A live cage approximately 3 feet by 3 feet by 3 feet can be used to hold fish if no livewell is available. Most bait shops will also hold fish for anglers in their minnow tank.
Campbell offer three other tips for making sure big fish survive. “One, visit the ShareLunker pages on the Texas Freshwater Fisheries Center web site and familiarize yourself with the procedures for handling and caring for a big fish until it can be picked up.”
“Secondly, carry the ShareLunker hotline numbers with your fishing license, so you will have it when that big fish bites,” Campbell adds. To have a ShareLunker picked up, call Campbell at (903) 681-0550 or page him at (888) 784-0600 and leave a message, including area code. Calls are taken 24 hours a day, seven days a week.
Every year a number of anglers call Campbell because they’ve caught the biggest bass they’ve ever seen, and, like the Fannin County angler, they’re sure it weighs more than 13 pounds. Without certified scales to weigh the fish, most anglers guess the fish to be much bigger than it is.

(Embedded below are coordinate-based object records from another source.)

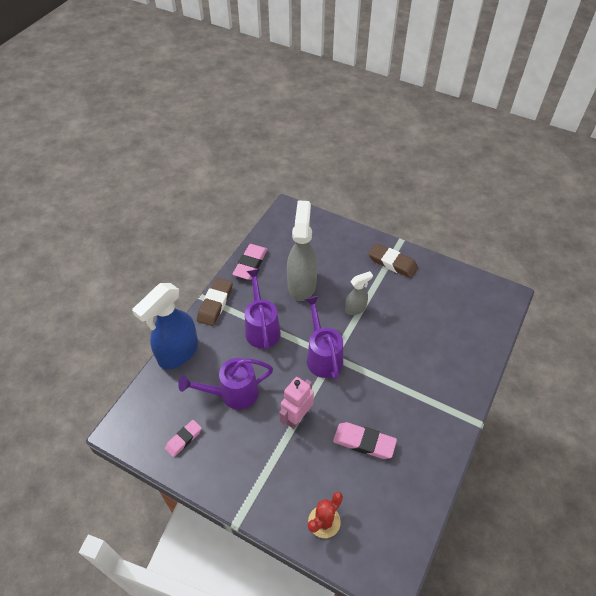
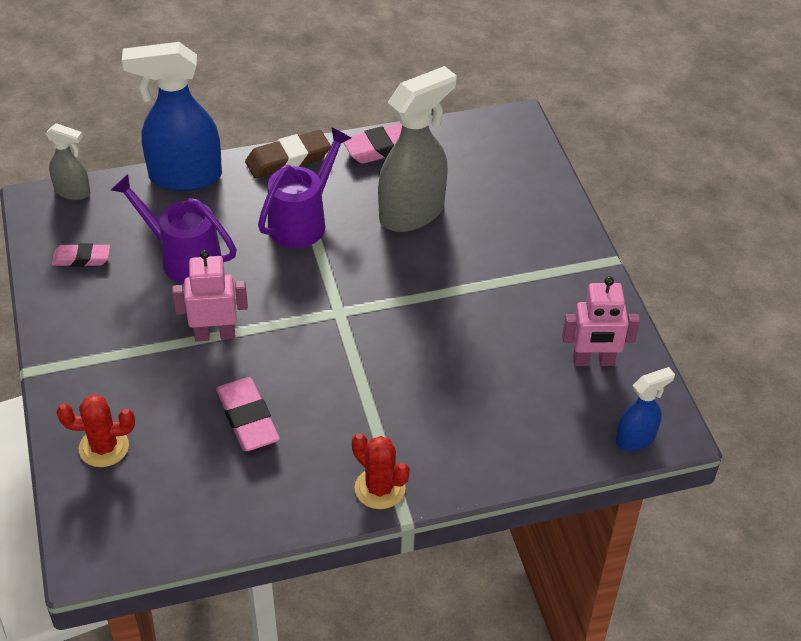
camera: 45 degrees right, 5 degrees down
(323, 356) = (328, 301): purple watering can -> none
(355, 308) = (439, 286): grey spray bottle -> grey spray bottle (73, 192)
(392, 263) = (562, 275): brown eraser -> none
(449, 290) = (593, 361): none -> pink robot
(453, 419) = (380, 488): none -> red cactus
(503, 308) = (636, 439): none -> blue spray bottle

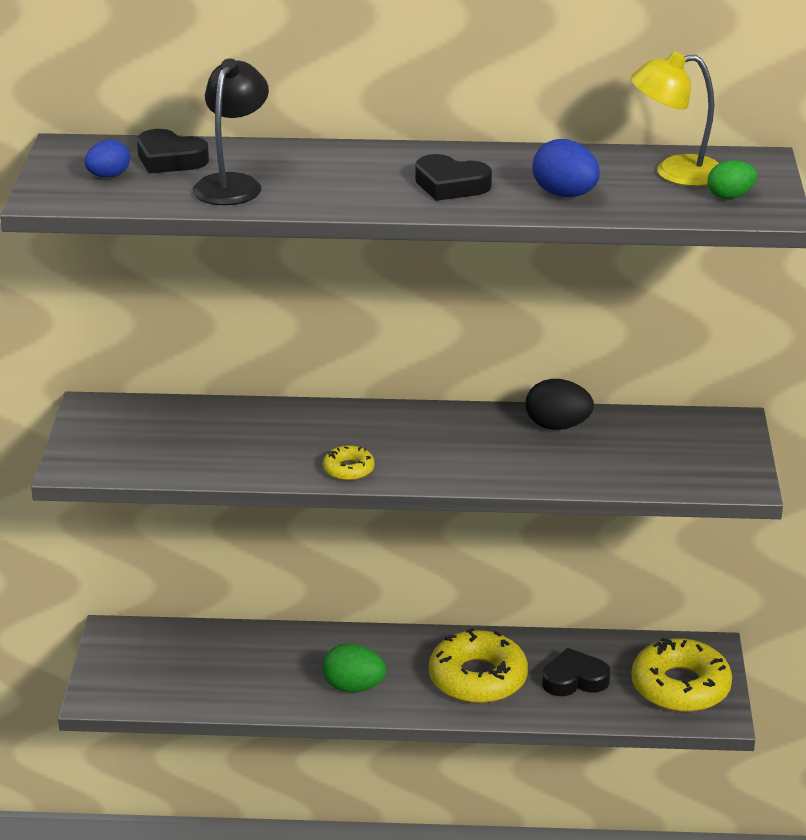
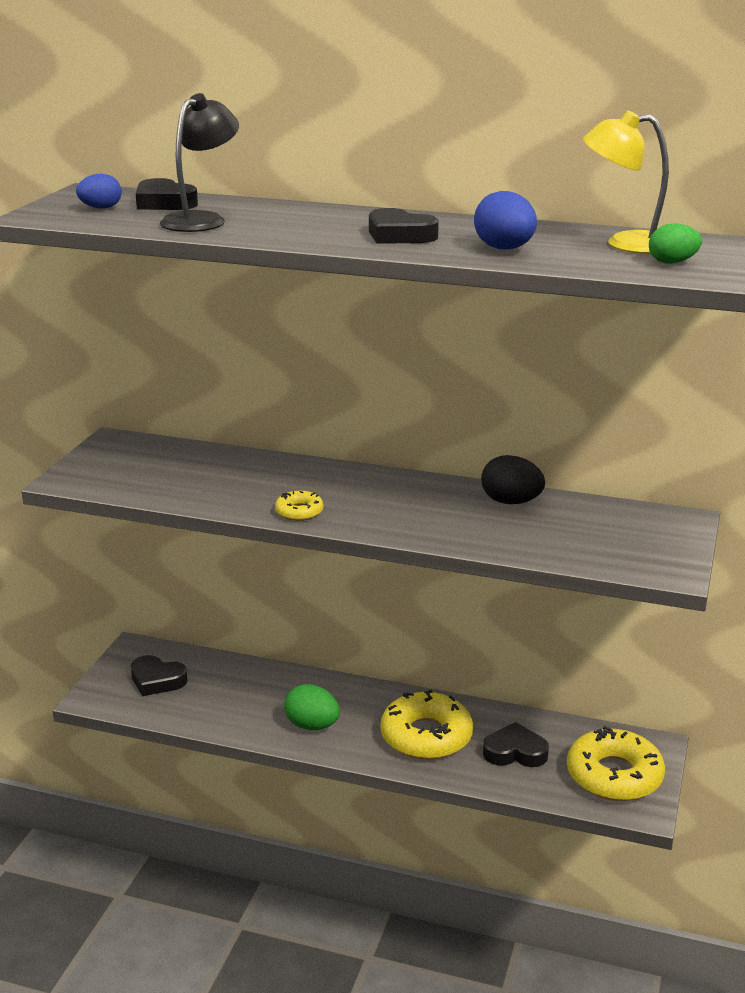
camera: 15 degrees right, 5 degrees down
(159, 665) = (157, 680): none -> black heart

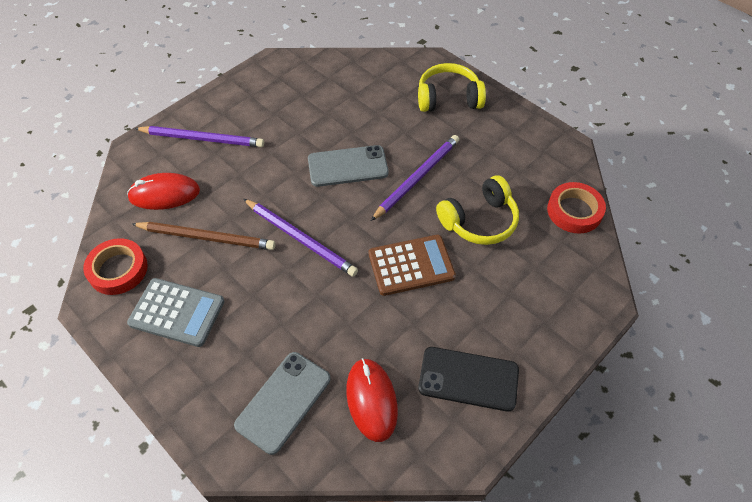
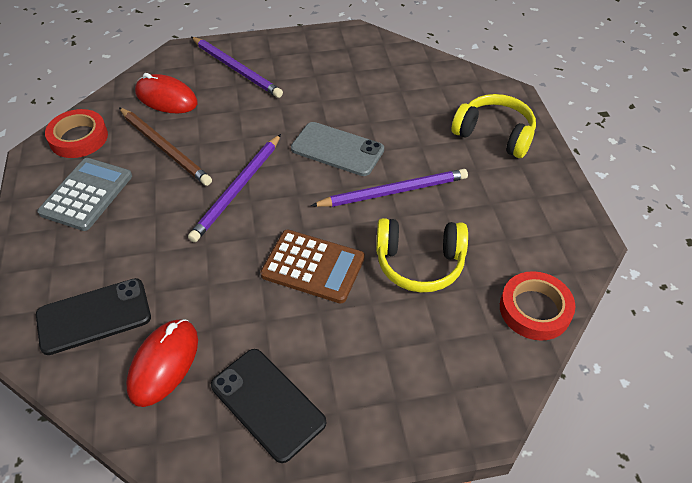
camera: 35 degrees right, 5 degrees down
(177, 312) = (87, 194): grey calculator -> grey calculator turned 120 degrees counterclockwise
(283, 401) = (94, 316): grey phone -> black phone
(300, 239) = (237, 189): purple pencil -> purple pencil turned 45 degrees clockwise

That sometimes results in Campbell driving for hours to pick up a fish only to find out it isn’t heavy enough. While handheld scales that can be certified are available, most anglers rely on a public scale to weigh big bass. That leads to Campbell’s third tip for preparing for ShareLunker season.
“Go to our Web site and print out the list of certified scale locations and put it in your tackle box,” Campbell advises. “If there is not a certified scale listed in your area, you may be able to get your fish weighed at a sporting goods store, marina, grocery store, United Parcel Service shipping point or feed store—any place that must have scales legal for trade.”
The Texas Freshwater Fisheries Center in Athens has certified scales and is open to the public from 9:00 a.m. to 4:00 p.m. Tuesday through Saturday and from 1:00 p.m. to 4:00 p.m. on Sunday.
Most TPWD Inland Fisheries district offices also have a certified scale; you can find the one nearest you at the TPWD Web site.
Campbell points out there is no need to kill a big fish in order to have a trophy to hang on your wall. “In addition to Budweiser ShareLunker clothing, every angler who enters a fish into the program receives a fiberglass replica of their fish made by Lake Fork Taxidermy,” Campbell says. “We want you to have your fish and not eat it, too.”